On Thu, 27 May 2010, Nick Webb wrote:
> I work at a rather small University and we currently are doing almost
> no backup to disk, but have a project in pipeline to change that.  Our
> weekly "full" backup set is around 7TB and growing slowly, and a big
> part of that is VMware image backups as about half our systems are
> virtualized now.  We use CommVault for our tape backups and it works
...
> DataDomain is the best solution I've seen on paper, but it's right at
> the top end of our budget for just one 12TB unit.  For the price of
> their 12TB device we could easily buy two Linux or Windows servers
> each with 24TB+ of directly attached SATA storage and still have
> $15-20K left over for deduplication or replication software.
...
> around the edges.  Since this is for backups, I really need a
> bulletproof solution.

Well, if you want bulletproof I'd submit that you don't want to go with 
something cheap and home-grown.

Don't forget that deduplication can also help with your current dataset, 
especially if it's a lot of similar virtual machines.  7TB of Windows 
virtual machines will crunch down quite a bit even on an initial full 
backup, so you may not need a 12TB Data Domain (we have two DD880's in 
production and one DD530 in the lab -- we like the product quite a bit).

A few things you may want to look at:

1) Supposedly, NEC has a product (Hydrastor I think) that's very 
interesting and supposedly a good competitor for Data Domain.  We'll be 
seeing them next week to hear their story.

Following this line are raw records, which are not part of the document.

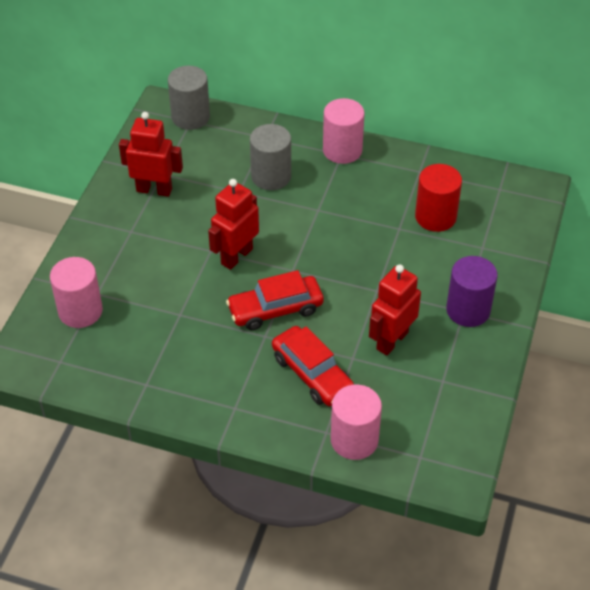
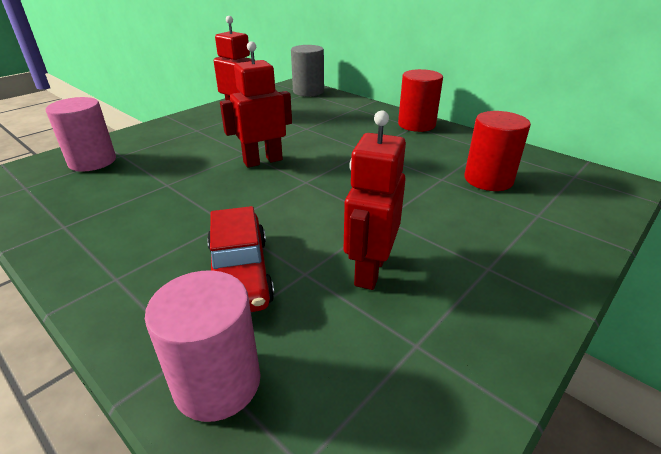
camera: 25 degrees right, 15 degrees down
(271, 176) = (341, 126): grey cylinder -> none
(275, 309) = (259, 204): red car -> none
(342, 150) = (416, 124): pink cylinder -> red cylinder
(392, 340) = (369, 270): red robot -> red robot turned 45 degrees counterclockwise
(468, 310) = (496, 268): purple cylinder -> none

2) Have you checked out EMC's Avamar software to replace CommVault?  It 
may or may not be cheaper, but you can run it on a virtual machine 
connected to your own storage (you pay for the amount of deduplicated data 
stored).  It's a different architecture from what you're used to because 
it's client-side dedupe (agent runs on each backup client), but we've been 
using it for remote sites (.5-1.5TB each) replicating to a larger central 
site for years, and are very happy with it thus far.  It also has 
excellent integration into Virtual Center if you want to go that way. 
They sell a hardware version as well (basically a black box like the Data 
Domain but including the backup software).  Avamar can even run in a VM.

3) Another possibility is to move to Symantec Veritas NetBackup, which 
does software-based deduplication at both the client and media server 
ends, and can use your own existing storage (SAN, NAS or local disk on the 
media server).  This also can run as a VM.

Both the Avamar and Data Domain deduplication engines are excellent.  I 
haven't extensively tested the dedupe in NetBackup.